Les gens qui sont authentiquement eux-mêmes, sans être sociopathes ou psychopathes, sont formidables. J'adore voir des artistes et des musiciens s'exprimer pleinement. Le problème avec l'expression personnelle, c'est que si vous êtes sociopathe, cela fait partie de votre expression personnelle, donc c'est problématique. Mais je pense que les personnes qui, en général, contribuent à catalyser notre imaginaire collectif sont des personnes que je trouve vraiment belles.
Quand tu étais petite, te sentais-tu belle ?
Oui et non. Je veux dire, c'était flou et flou. Je crois que je n'ai vraiment commencé à le ressentir que récemment.
Quand on est très jeune, c'est tellement extérieur, et puis, en vieillissant, ce genre de confiance a tendance à venir de l'intérieur.
Oui. Et aussi être bien dans sa peau, avoir une vision claire de sa mission et sentir qu'on est sur la voie du développement personnel, émotionnel et intellectuel, dont on peut être fier sans se prendre la tête, et au plus profond de soi, pouvoir s'aimer soi-même. Parce qu'être sexy ne vous fera jamais vous sentir bien. C'est amusant un jour, mais au final, ce n'est pas vraiment durable. Je pense qu'il faut vraiment s'estimer profondément pour se sentir belle.
Lorsque vous peignez, quel est votre processus ?
Ce n'est peut-être pas forcément facile, mais c'est assurément un état de fluidité. Pour moi, c'est l'un des moments les plus heureux de ma vie, lorsque j'atteins cet état, où le temps prend une autre écriture, où mes schémas de pensée adoptent une autre cadence, et où j'ai l'impression de me dissoudre dans cet océan de monde que je crée lentement. Pour moi, créer est presque un antidote à la cadence frénétique de la plupart de nos vies.
Comment votre parcours artistique se traduit-il dans un sens plus pratique, au quotidien ?
Je suis esthète. J'adore être belle. Je ne le fais pas souvent. J'aime travailler avec ce que j'ai, plutôt que de créer un look artificiel. Toutes les femmes de mes tableaux sont très directes et naturelles. Chaque fois que je peins ou photographie un modèle, je lui demande de se démaquiller complètement, pour que je puisse voir qui elle est.
Lorsque vous demandez aux femmes de se démaquiller, avez-vous eu des réponses surprenantes ?

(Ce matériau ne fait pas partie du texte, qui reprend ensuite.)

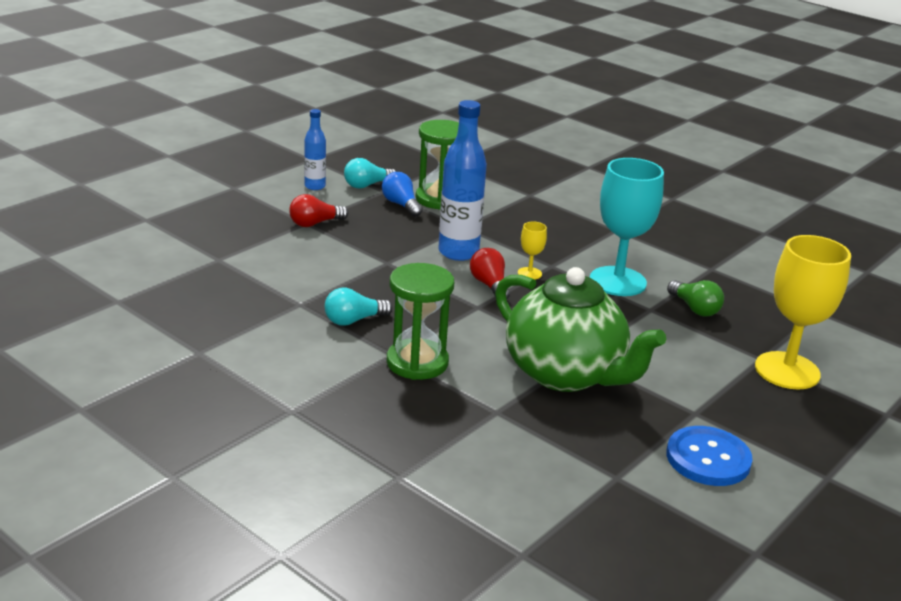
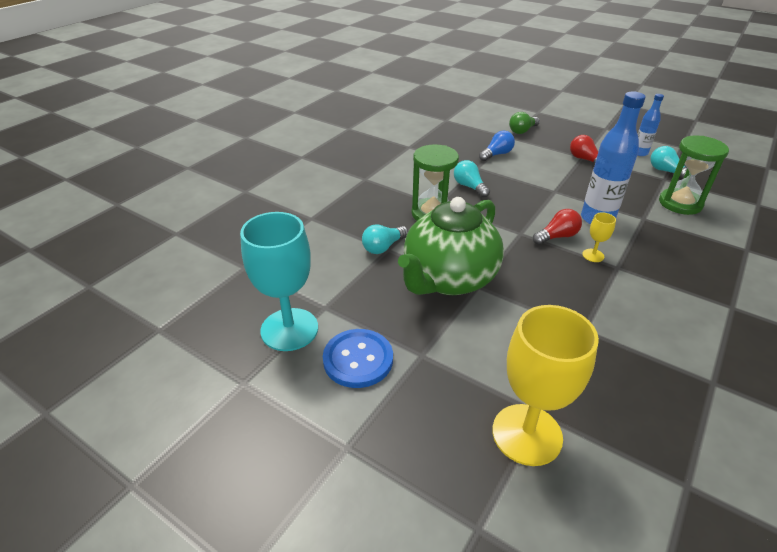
camera: 85 degrees right, 10 degrees up
(401, 205) = (650, 188): blue light bulb -> blue light bulb (496, 154)
(491, 414) = (383, 247): none -> turquoise light bulb
(617, 281) = (622, 308): turquoise goblet -> turquoise goblet (289, 329)
(694, 308) = (609, 363): green light bulb -> green light bulb (522, 131)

Non. Je pense que tout le monde me fait confiance pour faire ce que je veux. Ce n'est pas que je n'aime pas le maquillage. Je trouve même que c'est un atout précieux pour certaines choses. Il y a deux mondes : ceux qui adorent le rouge à lèvres rouge et ceux qui n'en feraient jamais. Je suis dans la catégorie « J'adore le rouge à lèvres rouge » ces jours-ci. [NDLR : essayez le rouge à lèvres liquide Always On de Smashbox en Bawse pour un rouge à lèvres comme celui de Kreyn.]
Il faut vraiment s’estimer profondément pour se sentir belle.
Pourquoi l'aimes-tu ?
Pour moi, il y a beaucoup d'humour dans ce genre de choses. Si on ne le prend pas au sérieux, c'est vraiment amusant. Si on le prend au sérieux, ça devient une corvée horrible.

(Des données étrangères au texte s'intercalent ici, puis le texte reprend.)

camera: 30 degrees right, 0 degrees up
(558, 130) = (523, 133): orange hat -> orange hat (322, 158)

Un petit changement : comment prenez-vous soin de votre peau ?
Je la lave et j'y applique de temps en temps une crème hydratante ou de l'huile. J'utilise les produits Pangea parce qu'une amie les fabrique et parce qu'ils sont entièrement bio. Je suis plutôt soucieuse de ma santé, alors j'essaie de ne rien mettre de chimique sur ma peau.
Est-ce que vous faites parfois des soins du visage ?
Je n'ai jamais fait ça. Mais vous savez ce qui est drôle ? Ma mère n'a rien fait à sa peau de toute sa vie, et pourtant, elle a une peau magnifique. Grâce à elle, j'ai eu l'impression que la nature sait ce qu'elle fait.
Si vous pouviez agiter une baguette magique et encourager les gens à aborder la beauté d’une manière différente, qu’espériez-vous qu’ils fassent ?
Méditez. Je pense que la paix intérieure et la tranquillité d'esprit qui en découlent sont absolument essentielles pour apprécier la beauté de la vie et sa propre beauté intérieure, qui, en fin de compte, se reflétera directement sur l'extérieur.
Photographié à Brooklyn, New York, par Ford . Entretien réalisé et condensé par Annie Tomlin.